Question: Has this ever happened to you? You are talking to an old friend and they ask you how your kids are doing. So you do something like this. “Oh, they are doing great!” And then you proceed to go down your list of where they are living and what they are doing for a living. You may even throw in the neighborhood they are living in. And that’s it! One of your children may have just broken up with a life-long partner. One of them may be struggling with life-long depression. One of them may be struggling to launch. But as long as they are making reasonable bank, they are doing great! 


For some reason, especially in American society, doing great equates to career and money. But I have found that often those who are doing great financially, are not always doing great in what I would call “real life.” As Terrance Real shares in his absolutely wonderful book, “Us”, doing great in your job is not the same thing as doing great in what really matters…your relationships. Often the very traits that make you successful at your job, make your a disaster at your life. Careers and life are not the same thing. And living successfully mean navigating both worlds. 

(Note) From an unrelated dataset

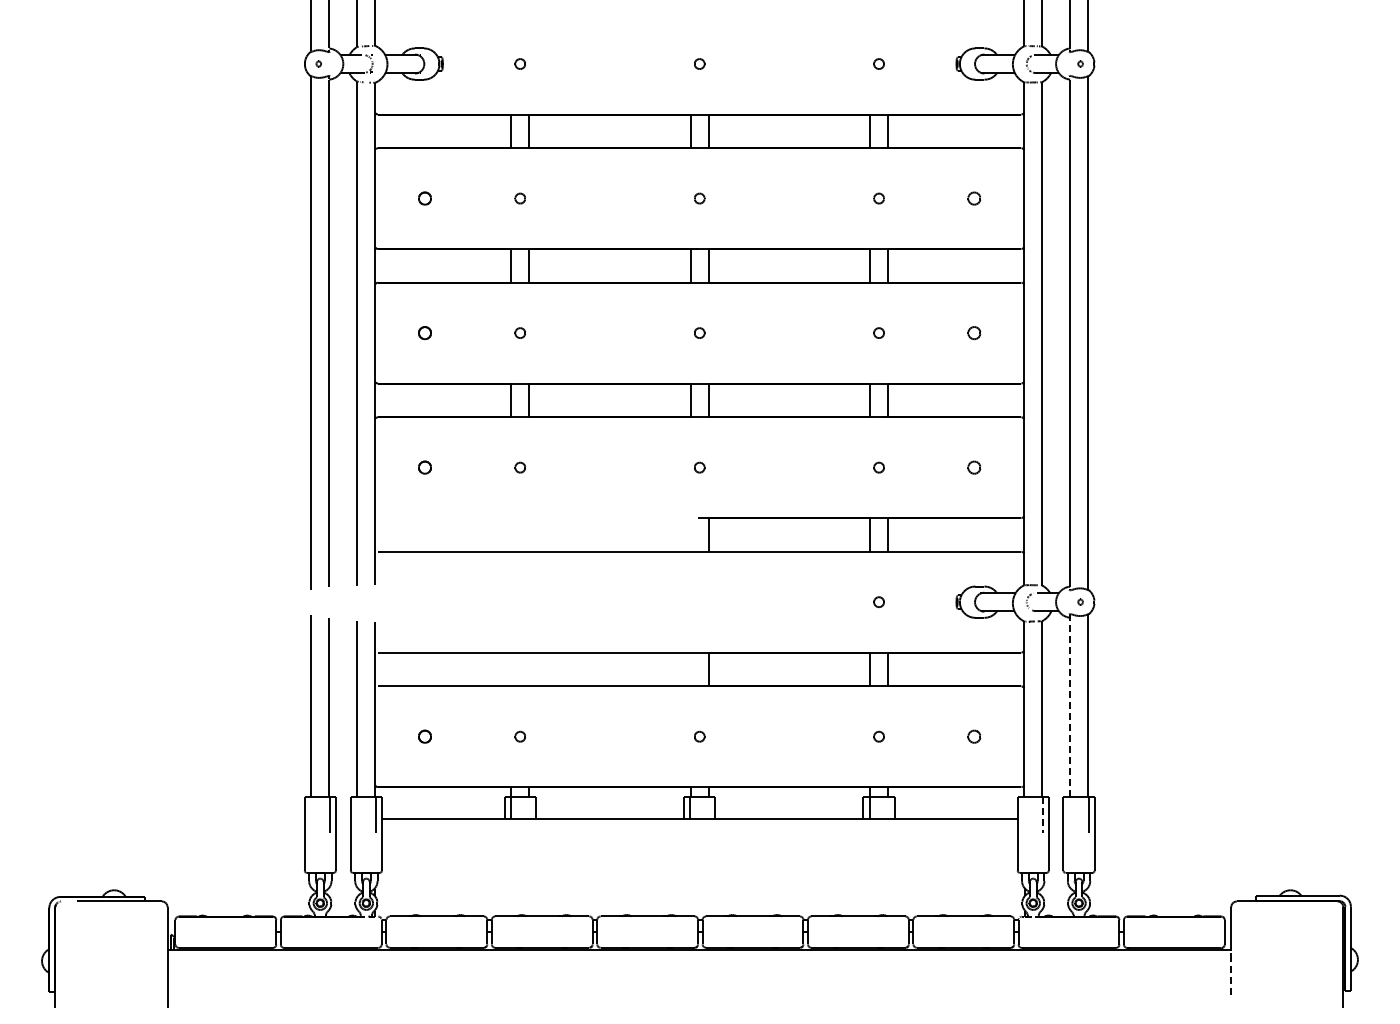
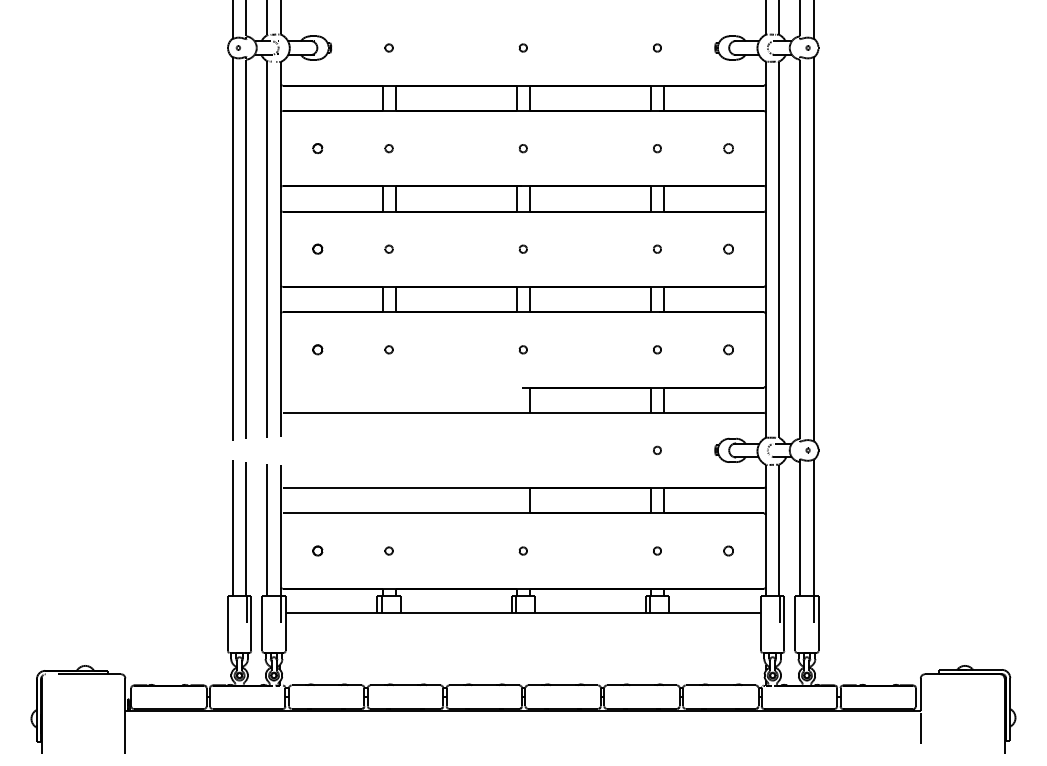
line: (1070, 706) -> (800, 528), dashed -> solid
line: (1042, 814) -> (779, 609), dashed -> solid
line: (1231, 977) -> (920, 731), dashed -> solid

I think this point came home to me years ago when I went on a mission trip to Dallas, Tx with my youth group. For the whole week we were sleeping on a gym floor in one of the poorest areas of Dallas. The houses we were working on were small and broken down. The head of the organization would share the poverty figures and how this particular part of Dallas had the 2nd highest teen suicide rate in the state. It was a rough place!


On the way out of Dallas, we spent one night at the UMC in Plano, Tx. A suburb just north of Dallas. When we pulled up to the church, our youth were overjoyed, and when we got to the youth area of this church, they were on cloud nine! Pool tables, game tables, brand new couches, amazing home theater system, a DVD collection to die for, and so much more. And the houses! Oh, my! Huge! Gorgeous! These were mansions! As I was settling the youth down for the night, the youth pastor from this church stopped in to see how we were doing. She looked like he had just had a day from hell. I pulled her over into the sanctuary and asked if she was OK. She started to tear up. And then she shared this: “I just received news that one of my youth tried to commit suicide this evening. We have lost 3 of our youth to suicide this year and we’re only half way through the year. Don’t let this neighborhood fool you. It may look clean and tidy on the outside, but a lot of these families just don’t know how to do life. They do great in their careers, but their families and relationships are a mess.”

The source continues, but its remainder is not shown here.